In a Reverse Exchange, the replacement property closes before the client’s relinquished property closes.  There are two formats for completing a Reverse exchange.  Because the taxpayer cannot own both properties at the same time, the Qualified Intermediary (“QI”) acting as an Exchange Accommodation Titleholder (“EAT”) must hold title to either the replacement property or the relinquished property while a buyer is found for the relinquished property.  Once a buyer can close on the relinquished property and prior to the 180-day completion deadline, the reverse exchange is completed with the Exchange Accommodation Titleholder transferring title to the taxpayer.


There are many reasons it may be advantageous or necessary to purchase and close on replacement property prior to selling.  The investor may have located a replacement property and does not want to lose the opportunity.  Perhaps a seller is not willing to accept an offer contingent on the sale of the investor’s property.  Or a business owner may need time to make improvements to the new property to suit the business needs, so it is move in ready when the relinquished property closes.  There are many investment and practical reasons to contemplate using the Reverse exchange format.  It is frequently used in combination with another form of exchange such as a Reverse/Improvement exchange.  The Reverse exchange is more complex and requires prior consultation with the QI and coordination with the taxpayer’s tax and/or legal advisors.


            Two types of Reverse Exchanges

  • Structuring the Reverse Type “A” (Exchange Last)
  1. Used when the replacement property is purchased for cash or the seller is providing financing or if the lender will allow the EAT on title.


  1. The Qualified Intermediary (“QI”), as an Exchange Accommodation Titleholder (“EAT”), buys the replacement property with a loan from the exchangor. The EAT retains ownership for up to 180 days until a buyer for the relinquished property can close, the exchange proceeds from the sale are used to acquire the replacement property from the EAT, the loan from the exchangor is paid  and the exchange is completed.



  • Structuring the Reverse Type “B” (Exchange First)
  1. Used when the EAT cannot go on title to the replacement property.


  1. The exchangor loans the EAT funds equal to their equity in the relinquished property. The EAT then buys the relinquished property in a regular Qualified Intermediary exchange. The QI then acquires the replacement property with funds from the sale of the relinquished property to the EAT and immediately transfers title to the exchangor and the exchange is complete.  The EAT remains on title to the relinquished property until it is sold (only up to 180 days) and the proceeds are used to repay the loan from the exchangor.


  • Reverse/Improvement Exchange
  1. Combines the features of the Reverse and Improvement Exchange formats.


  1. Used when the exchangor must make improvements to the replacement property prior to closing on the relinquished property.

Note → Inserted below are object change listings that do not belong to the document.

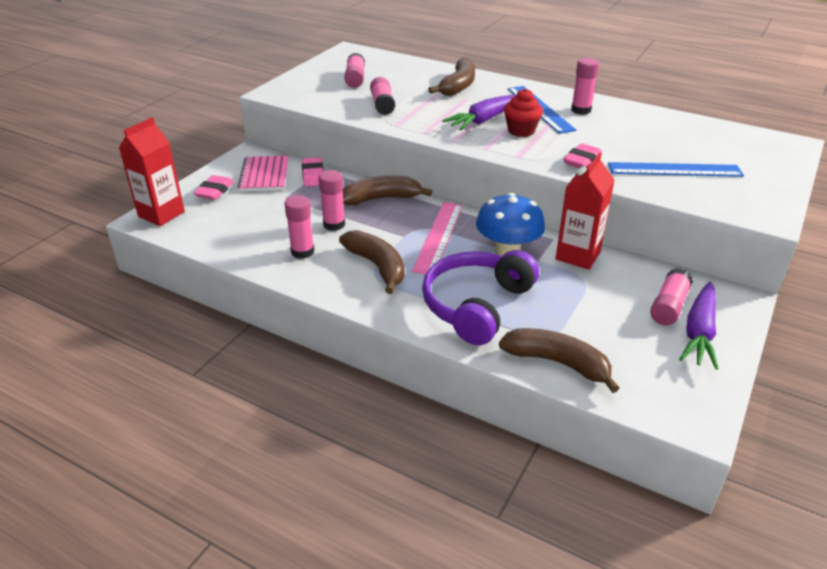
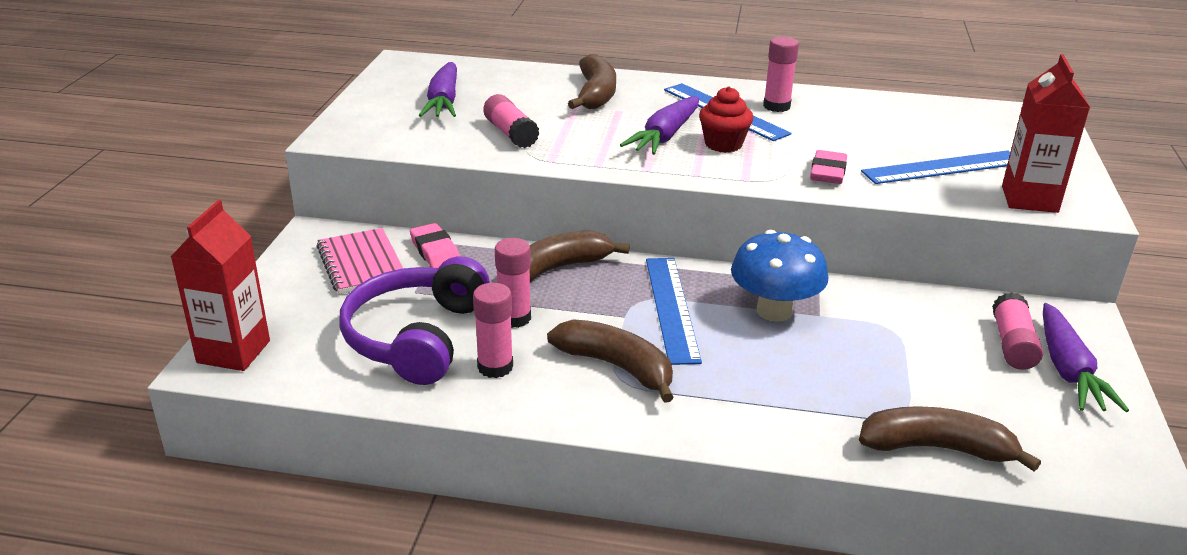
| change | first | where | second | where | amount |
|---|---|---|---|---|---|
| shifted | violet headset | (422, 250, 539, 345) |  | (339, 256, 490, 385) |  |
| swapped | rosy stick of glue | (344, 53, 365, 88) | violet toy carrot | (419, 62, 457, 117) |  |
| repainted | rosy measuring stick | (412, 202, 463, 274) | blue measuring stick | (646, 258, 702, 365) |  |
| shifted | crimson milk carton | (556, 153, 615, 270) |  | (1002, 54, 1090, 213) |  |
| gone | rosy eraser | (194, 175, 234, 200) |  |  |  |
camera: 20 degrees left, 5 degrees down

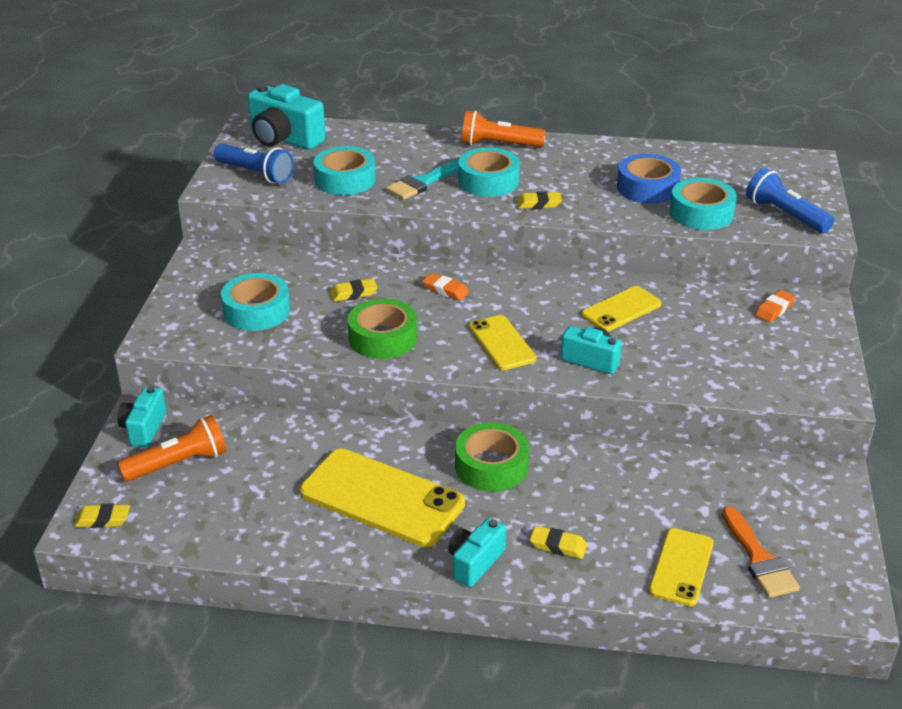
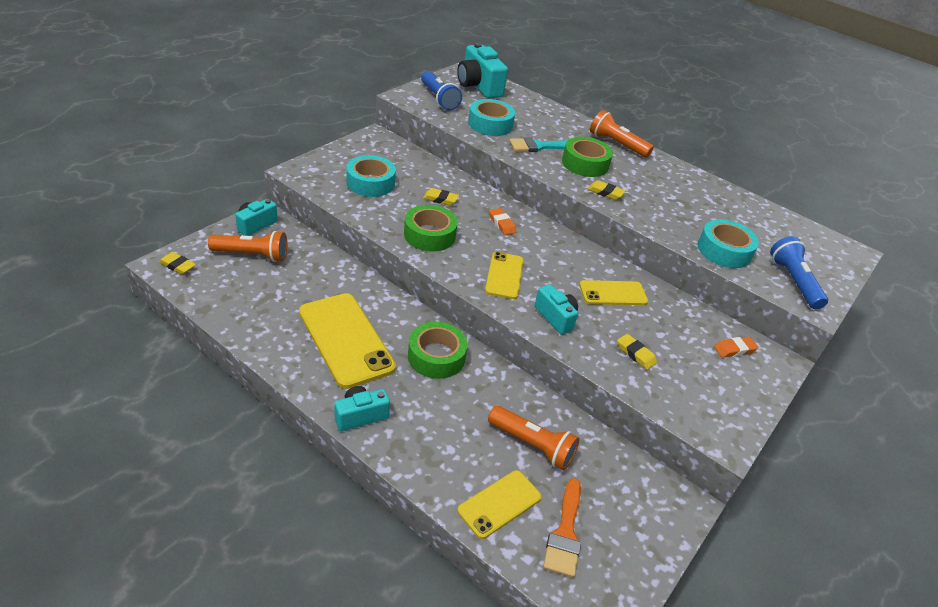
| change | first | where | second | where | amount |
|---|---|---|---|---|---|
| new |  |  | bright orange torch | (488, 406, 580, 470) |  |
| repainted | teal sticky tape | (458, 148, 520, 197) | green sticky tape | (562, 137, 613, 177) |  |
| shifted | golden eraser | (530, 526, 587, 559) |  | (617, 334, 657, 370) |  |
| gone | blue sticky tape | (617, 154, 681, 204) |  |  |  |
camera: 25 degrees right, 5 degrees up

  • Construction Exchange (also known as Improvement or Build-to-Suit)

An improvement or construction exchange is used when a taxpayer wants to acquire a property and arrange for construction of improvements to be made on the land before it is received as replacement property. It is typically done as a delayed exchange but may also be combined with a reverse exchange.  The improvements may be a building on an unimproved lot or

 improvements made to an existing structure.  Many times, it is used to “balance an exchange”.

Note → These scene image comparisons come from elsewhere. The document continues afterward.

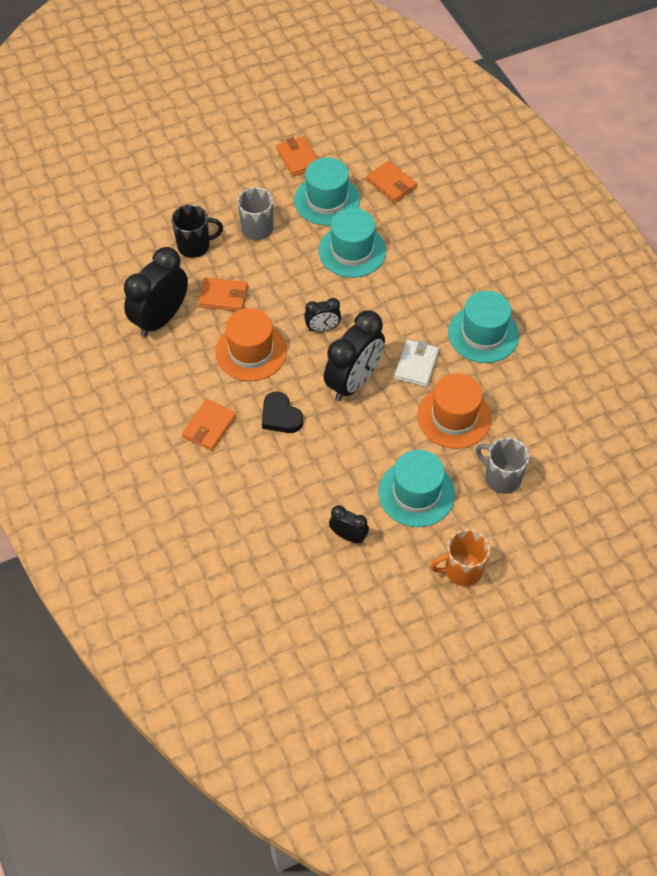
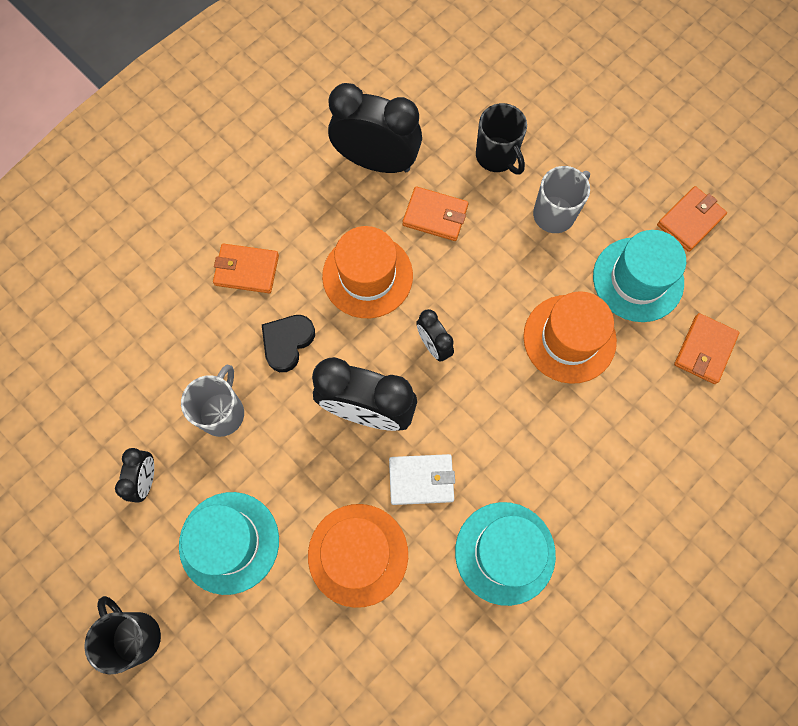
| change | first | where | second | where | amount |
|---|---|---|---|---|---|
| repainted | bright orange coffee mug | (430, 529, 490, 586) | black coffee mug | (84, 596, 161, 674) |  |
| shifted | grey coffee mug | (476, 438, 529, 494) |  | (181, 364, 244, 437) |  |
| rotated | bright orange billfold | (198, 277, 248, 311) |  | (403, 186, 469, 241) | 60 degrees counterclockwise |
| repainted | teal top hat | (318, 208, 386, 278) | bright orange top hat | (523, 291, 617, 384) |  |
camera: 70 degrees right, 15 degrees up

  • Multi-Property and Multi-Party Exchanges

An investor can exchange out of one property and purchase multiple replacement properties or consolidate their real estate investments by exchanging out of more than one property and purchase a larger property.  Attention must be paid to the different timelines from each property relinquished and the corresponding identification rules to balance the exchange.

Two or more investors that own a property together can exchange into their own separate replacement properties.


  • Personal Property Exchanges

The 2017 Tax Cuts and Jobs Act (“TCJA”) eliminated personal property exchanges under IRC §1031 as of January 1, 2018.  There are now significant changes to tax treatment of these personal property assets.  Investors should consult with their tax advisor when contemplating a sale of business personal property.